Monday, December 5, 2011

Waking up at 4 A.M. to begin the day as a scribe

Q: What time of day do you get up?

In the 4’s. I set my alarm for 5, 5:15 a.m., but my body clock inevitably wakes me up between 4:30 and 5.

Q: And what time do you go to bed?

I’m usually asleep before 10 p.m. It’s the only way to survive and have a semi-healthy lifestyle. Not to say it’s a healthy lifestyle.
Q & A with Chuck Todd

Thursday, December 1, 2011

Bouncing

"A man must bounce back from a woman's rejection; a woman must get used to bouncing any man; and a good father must act as a bouncer to his daughter."

Thursday, August 11, 2011

Failure liberates you

Those varied backgrounds enriched them as new journalist and enriched me as their professor/editor. New to the field, they brought a walk-through-fire work ethic and a willingness to fail, understanding that failure is the necessary precondition to success.

Failure liberates you; it liberates you from the fear of failure; it liberates you from the delusion you can somehow be flawless.
Samuel Freedman, Letters to a Young Journalist, p.140-141.

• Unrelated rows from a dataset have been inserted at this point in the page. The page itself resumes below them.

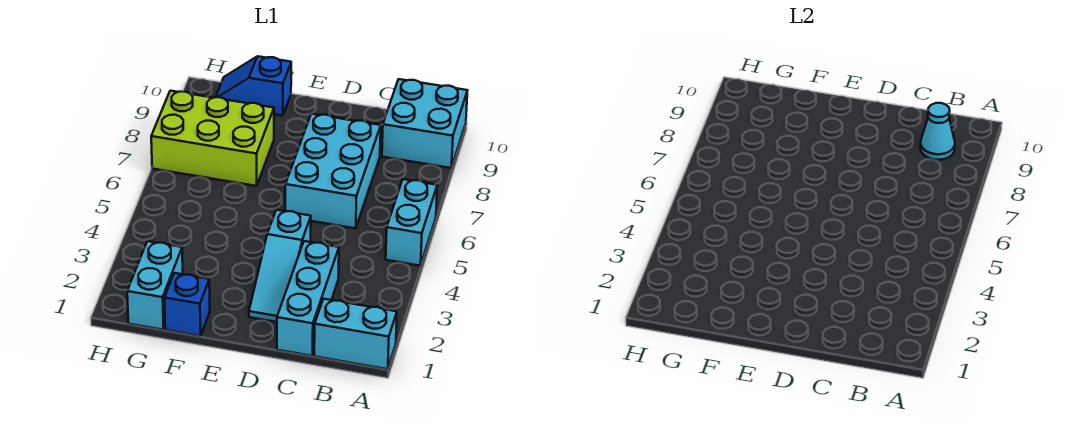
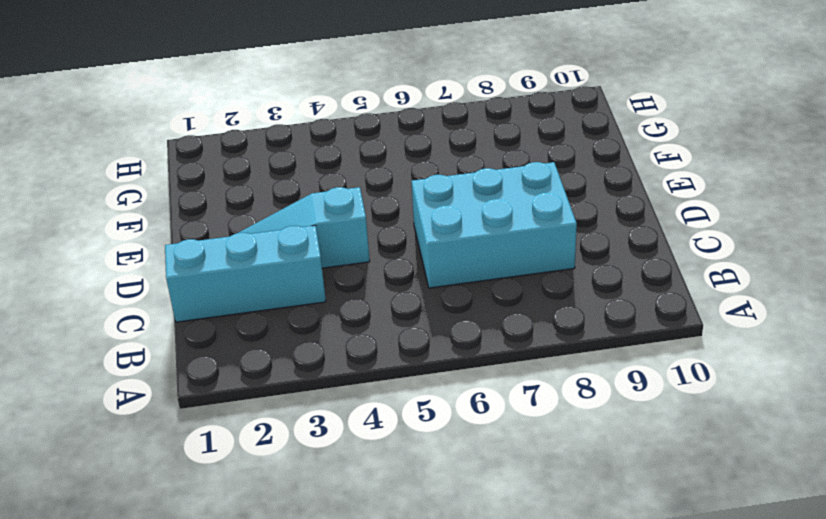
none -> cyan brick A1:B1 level 1
none -> cyan brick A5:A6 level 1

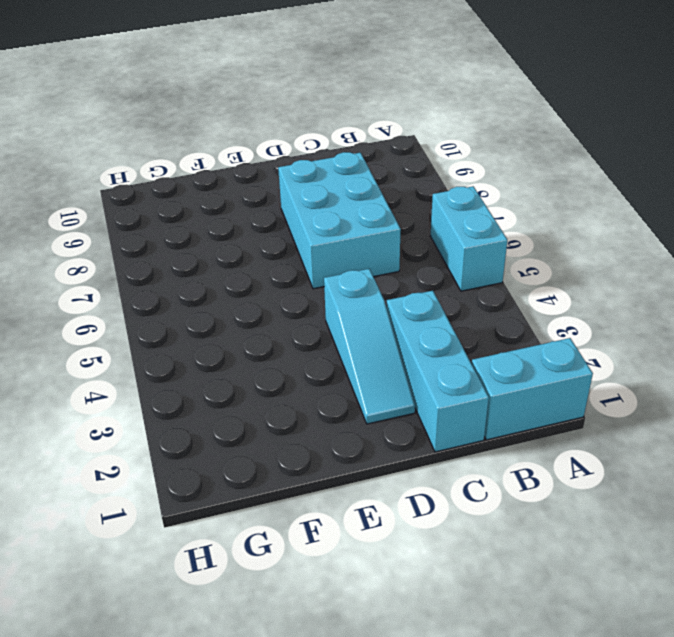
none -> cyan brick A9:B10 level 1
none -> blue brick F1 level 1

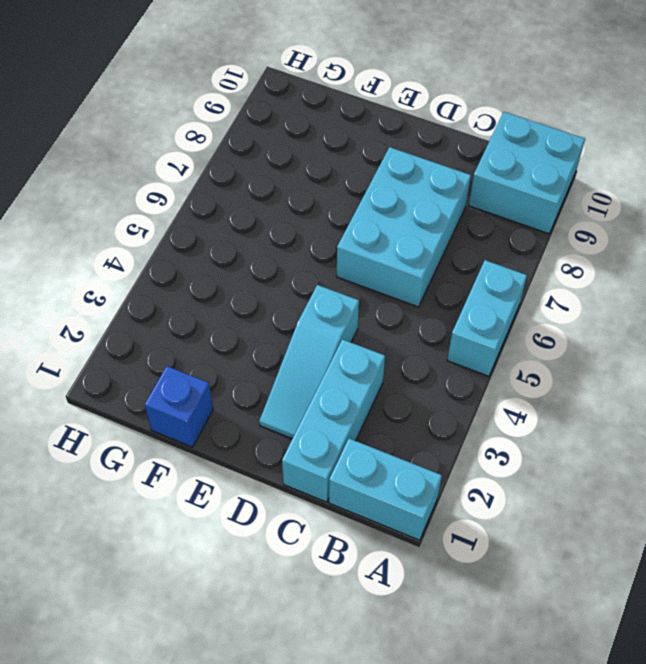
none -> lime brick F7:H8 level 1
none -> blue slope F10:G10 level 1 top F

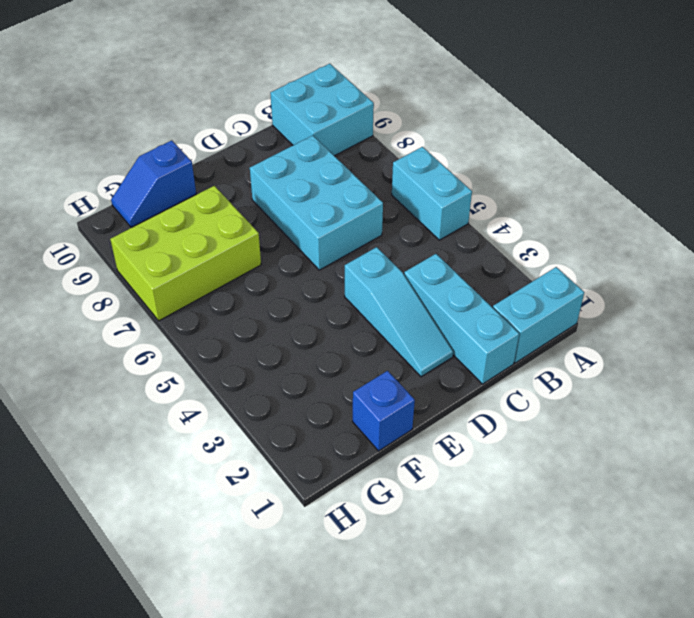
none -> cyan brick G1:G2 level 1
none -> cyan cone B9 level 2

The building blocks of journalistic greatness

All too few journalism programs, especially at the undergraduate level, strive to build your cultural and historical literacy and to imbue you with intellectual curiosity. Yet those are the building blocks of journalistic greatness.
Samuel Freedman, Letters to a Young Journalist, p. 138

Fiction and Non-fiction's very separate contracts

The challenge is to accept fiction's influence, to study and apply its narrative means, without ever adopting its poetic license. Fiction and nonfiction, you see, establish very separate contracts with a reader. Nonfiction promises accuracy, to the greatest degree humanly possible, and in return has the power of actuality. No matter how implausible an event or an action, the nonfiction author can fairly to a reader, But that's what really happened. Fiction does not enjoy the escape catch of implausible fact.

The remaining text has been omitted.